Susman shared the story of how Toy Story 2 almost didn’t get made – through a technical screwup that sounds very 1999 today, the master copy of it was deleted and she had the most current copy on her computer at home.
It turns out that Susman has what sounds like the perfect background for a Pixar exec: her mother was a librarian and her father was a research scientist working in physics. She tried her hand at physics but switched to computer science instead and “fell in love with computer graphics.”
This led to a job with Apple in the 1980s, where she created a short film called Pencil Test, made entirely on Apple MacIntosh II computers, in which she is credited as “Whip Cracker” as well as animator, carpenter and storyteller. From there she moved to a fledgling company that had never made a movie, called Pixar.
The company gets its ideas from its directors, who are asked to come in with three pitches.
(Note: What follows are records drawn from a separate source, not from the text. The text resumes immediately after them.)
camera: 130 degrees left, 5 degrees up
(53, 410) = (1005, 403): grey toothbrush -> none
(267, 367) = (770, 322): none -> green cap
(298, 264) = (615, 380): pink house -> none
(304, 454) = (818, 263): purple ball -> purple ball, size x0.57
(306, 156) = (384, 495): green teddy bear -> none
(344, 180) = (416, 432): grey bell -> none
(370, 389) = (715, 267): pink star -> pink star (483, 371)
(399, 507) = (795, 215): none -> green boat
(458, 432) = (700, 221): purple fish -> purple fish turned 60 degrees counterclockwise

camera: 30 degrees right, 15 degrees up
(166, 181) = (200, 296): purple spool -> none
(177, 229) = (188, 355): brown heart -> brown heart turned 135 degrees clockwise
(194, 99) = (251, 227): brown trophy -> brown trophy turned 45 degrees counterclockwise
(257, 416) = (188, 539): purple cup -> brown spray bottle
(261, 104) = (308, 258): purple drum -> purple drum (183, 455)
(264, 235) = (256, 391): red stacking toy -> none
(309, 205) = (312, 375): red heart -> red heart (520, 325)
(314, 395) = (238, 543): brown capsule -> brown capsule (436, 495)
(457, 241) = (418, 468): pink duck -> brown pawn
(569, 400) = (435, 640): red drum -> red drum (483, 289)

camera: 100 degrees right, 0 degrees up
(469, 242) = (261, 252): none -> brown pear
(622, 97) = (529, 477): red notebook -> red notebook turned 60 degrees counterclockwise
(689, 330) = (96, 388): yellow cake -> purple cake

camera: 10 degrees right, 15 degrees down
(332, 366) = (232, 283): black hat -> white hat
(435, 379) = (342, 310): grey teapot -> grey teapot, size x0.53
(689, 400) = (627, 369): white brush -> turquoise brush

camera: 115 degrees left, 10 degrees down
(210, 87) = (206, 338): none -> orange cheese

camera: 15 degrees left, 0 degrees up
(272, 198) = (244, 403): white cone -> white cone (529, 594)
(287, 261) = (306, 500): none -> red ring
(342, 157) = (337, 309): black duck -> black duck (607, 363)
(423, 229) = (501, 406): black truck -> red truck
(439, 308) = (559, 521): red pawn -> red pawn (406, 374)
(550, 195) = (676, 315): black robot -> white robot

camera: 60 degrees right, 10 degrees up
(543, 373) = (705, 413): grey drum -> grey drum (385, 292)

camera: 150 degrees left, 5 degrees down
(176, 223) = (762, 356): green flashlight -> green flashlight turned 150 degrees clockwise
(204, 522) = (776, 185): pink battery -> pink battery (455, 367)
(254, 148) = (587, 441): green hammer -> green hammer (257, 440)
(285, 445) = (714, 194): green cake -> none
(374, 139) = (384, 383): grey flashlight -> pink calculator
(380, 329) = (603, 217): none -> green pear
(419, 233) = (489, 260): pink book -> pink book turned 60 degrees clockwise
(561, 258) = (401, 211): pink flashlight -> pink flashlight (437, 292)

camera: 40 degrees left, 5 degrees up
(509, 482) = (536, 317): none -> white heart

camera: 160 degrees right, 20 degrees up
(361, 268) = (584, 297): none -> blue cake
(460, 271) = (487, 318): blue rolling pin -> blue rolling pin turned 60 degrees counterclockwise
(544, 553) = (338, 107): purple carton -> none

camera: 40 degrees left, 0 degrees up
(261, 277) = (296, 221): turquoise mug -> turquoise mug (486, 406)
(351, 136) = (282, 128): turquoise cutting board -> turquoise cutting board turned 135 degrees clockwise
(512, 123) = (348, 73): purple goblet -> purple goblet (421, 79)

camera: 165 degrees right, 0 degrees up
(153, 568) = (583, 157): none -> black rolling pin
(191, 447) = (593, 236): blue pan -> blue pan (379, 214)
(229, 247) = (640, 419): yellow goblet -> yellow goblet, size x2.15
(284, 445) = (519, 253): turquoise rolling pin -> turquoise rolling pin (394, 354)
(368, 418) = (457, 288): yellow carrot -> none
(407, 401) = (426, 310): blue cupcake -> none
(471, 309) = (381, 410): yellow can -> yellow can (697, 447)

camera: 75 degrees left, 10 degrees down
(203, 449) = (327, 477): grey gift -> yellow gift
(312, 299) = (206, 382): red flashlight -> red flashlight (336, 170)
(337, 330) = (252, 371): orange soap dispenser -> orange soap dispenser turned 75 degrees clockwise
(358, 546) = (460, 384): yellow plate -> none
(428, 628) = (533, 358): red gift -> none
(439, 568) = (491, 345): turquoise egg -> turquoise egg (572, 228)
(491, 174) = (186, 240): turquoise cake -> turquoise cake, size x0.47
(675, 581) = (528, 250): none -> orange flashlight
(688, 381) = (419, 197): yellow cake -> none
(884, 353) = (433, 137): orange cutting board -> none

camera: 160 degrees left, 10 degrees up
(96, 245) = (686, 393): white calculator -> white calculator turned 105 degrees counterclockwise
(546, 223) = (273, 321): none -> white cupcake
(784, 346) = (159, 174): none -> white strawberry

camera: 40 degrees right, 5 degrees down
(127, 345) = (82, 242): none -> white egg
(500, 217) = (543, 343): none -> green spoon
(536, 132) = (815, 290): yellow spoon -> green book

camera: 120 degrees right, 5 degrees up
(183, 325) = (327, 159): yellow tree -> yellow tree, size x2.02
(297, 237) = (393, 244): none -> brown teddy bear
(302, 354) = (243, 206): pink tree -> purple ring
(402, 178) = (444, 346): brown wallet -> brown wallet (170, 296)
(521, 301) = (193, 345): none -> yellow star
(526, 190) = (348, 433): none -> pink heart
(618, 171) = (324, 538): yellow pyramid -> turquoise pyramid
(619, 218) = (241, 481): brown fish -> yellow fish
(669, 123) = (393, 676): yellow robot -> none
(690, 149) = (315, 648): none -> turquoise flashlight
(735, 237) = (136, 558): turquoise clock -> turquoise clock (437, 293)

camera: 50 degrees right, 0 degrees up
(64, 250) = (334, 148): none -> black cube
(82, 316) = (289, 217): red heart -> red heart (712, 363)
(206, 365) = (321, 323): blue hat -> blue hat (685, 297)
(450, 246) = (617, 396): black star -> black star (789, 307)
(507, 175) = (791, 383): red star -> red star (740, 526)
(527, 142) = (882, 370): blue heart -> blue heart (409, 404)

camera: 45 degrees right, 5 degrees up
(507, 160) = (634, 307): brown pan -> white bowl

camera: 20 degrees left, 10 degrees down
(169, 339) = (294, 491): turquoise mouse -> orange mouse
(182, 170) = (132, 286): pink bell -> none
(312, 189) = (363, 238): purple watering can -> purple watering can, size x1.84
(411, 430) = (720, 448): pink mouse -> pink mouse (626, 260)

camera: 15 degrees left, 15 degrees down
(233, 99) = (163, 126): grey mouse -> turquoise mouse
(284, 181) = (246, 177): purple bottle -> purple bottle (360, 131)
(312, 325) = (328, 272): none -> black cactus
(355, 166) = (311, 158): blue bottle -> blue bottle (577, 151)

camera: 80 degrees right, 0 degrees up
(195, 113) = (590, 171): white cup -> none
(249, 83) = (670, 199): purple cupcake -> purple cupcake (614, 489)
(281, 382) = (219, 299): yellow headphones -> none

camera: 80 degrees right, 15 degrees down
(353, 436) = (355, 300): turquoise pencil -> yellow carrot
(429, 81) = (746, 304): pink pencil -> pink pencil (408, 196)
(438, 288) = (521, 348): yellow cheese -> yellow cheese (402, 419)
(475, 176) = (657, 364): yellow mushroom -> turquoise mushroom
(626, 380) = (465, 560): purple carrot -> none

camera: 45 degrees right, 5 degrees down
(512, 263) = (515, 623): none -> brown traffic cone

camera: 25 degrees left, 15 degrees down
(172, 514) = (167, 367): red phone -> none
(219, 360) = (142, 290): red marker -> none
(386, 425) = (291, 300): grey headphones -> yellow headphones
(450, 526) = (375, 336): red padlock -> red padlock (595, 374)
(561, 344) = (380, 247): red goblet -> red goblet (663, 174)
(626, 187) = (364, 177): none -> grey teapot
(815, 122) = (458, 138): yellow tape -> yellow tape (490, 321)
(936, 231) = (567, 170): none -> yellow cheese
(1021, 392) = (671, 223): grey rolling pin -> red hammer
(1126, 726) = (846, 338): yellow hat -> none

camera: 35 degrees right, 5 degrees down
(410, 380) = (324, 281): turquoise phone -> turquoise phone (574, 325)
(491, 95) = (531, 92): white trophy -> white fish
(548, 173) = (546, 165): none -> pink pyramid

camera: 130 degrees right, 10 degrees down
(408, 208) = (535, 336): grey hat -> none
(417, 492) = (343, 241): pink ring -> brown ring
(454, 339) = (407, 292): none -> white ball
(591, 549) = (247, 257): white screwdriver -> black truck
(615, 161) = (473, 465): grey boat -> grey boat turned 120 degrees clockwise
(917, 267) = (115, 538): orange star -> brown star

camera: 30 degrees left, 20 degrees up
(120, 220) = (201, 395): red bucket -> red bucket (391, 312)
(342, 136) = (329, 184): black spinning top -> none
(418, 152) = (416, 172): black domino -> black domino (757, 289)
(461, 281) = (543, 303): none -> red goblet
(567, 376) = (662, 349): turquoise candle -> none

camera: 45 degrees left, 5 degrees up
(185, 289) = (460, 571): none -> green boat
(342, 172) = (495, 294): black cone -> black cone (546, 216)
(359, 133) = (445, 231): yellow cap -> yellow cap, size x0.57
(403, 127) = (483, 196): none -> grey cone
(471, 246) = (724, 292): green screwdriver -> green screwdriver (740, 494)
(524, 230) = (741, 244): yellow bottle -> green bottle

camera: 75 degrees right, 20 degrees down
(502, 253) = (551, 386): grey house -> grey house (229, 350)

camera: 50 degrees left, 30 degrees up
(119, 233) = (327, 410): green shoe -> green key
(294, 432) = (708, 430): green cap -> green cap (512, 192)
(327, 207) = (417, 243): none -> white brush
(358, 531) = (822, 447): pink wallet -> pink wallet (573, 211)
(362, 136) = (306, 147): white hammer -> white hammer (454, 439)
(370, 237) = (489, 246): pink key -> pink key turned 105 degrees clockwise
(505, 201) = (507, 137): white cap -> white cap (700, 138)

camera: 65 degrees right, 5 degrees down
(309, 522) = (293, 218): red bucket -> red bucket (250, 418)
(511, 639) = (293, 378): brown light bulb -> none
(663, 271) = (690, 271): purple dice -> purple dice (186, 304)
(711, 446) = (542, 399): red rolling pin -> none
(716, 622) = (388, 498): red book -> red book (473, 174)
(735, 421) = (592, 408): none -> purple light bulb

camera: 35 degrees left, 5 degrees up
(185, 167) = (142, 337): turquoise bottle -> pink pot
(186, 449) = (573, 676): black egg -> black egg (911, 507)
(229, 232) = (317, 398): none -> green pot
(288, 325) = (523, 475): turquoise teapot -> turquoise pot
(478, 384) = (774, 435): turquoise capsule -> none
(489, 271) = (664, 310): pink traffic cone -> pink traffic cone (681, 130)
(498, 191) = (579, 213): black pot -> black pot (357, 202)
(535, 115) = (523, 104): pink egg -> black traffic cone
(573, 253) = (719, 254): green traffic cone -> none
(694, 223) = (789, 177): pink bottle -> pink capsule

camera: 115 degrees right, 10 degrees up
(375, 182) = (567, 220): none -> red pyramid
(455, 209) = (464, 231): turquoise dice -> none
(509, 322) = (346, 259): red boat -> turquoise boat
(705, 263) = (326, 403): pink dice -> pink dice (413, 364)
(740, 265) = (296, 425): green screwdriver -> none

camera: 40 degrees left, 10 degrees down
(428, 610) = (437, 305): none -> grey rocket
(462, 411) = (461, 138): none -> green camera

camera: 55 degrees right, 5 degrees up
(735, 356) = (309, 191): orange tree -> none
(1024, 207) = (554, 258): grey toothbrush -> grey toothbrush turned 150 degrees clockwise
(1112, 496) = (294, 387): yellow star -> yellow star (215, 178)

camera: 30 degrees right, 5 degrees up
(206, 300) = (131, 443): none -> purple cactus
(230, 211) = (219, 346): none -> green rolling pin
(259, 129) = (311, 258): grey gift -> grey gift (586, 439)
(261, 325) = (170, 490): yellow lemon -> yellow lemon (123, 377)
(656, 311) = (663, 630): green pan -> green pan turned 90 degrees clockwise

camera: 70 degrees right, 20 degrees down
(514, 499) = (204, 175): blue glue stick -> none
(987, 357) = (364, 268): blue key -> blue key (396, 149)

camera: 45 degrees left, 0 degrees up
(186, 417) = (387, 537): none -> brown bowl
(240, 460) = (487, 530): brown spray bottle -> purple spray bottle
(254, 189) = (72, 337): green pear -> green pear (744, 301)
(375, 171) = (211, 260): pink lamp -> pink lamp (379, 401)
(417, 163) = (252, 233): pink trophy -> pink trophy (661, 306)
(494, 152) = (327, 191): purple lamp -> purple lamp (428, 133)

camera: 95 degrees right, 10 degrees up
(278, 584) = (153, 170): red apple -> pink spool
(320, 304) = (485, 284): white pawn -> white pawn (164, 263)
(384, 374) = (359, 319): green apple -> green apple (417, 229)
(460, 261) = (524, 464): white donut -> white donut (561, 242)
One way in which the company is changing with the more culturally diverse times, Susman said, “is by working with a more diverse group of directors, and that naturally makes for more diverse stories.”
Asked how she was able to balance this kind of demanding career with Shabbat observance, she said her co-workers have just gotten used to the fact that she is not available by phone for 25 hours a week.
“I told them, even with me not being able to talk during those hours, they’re still getting their money’s worth,” she said.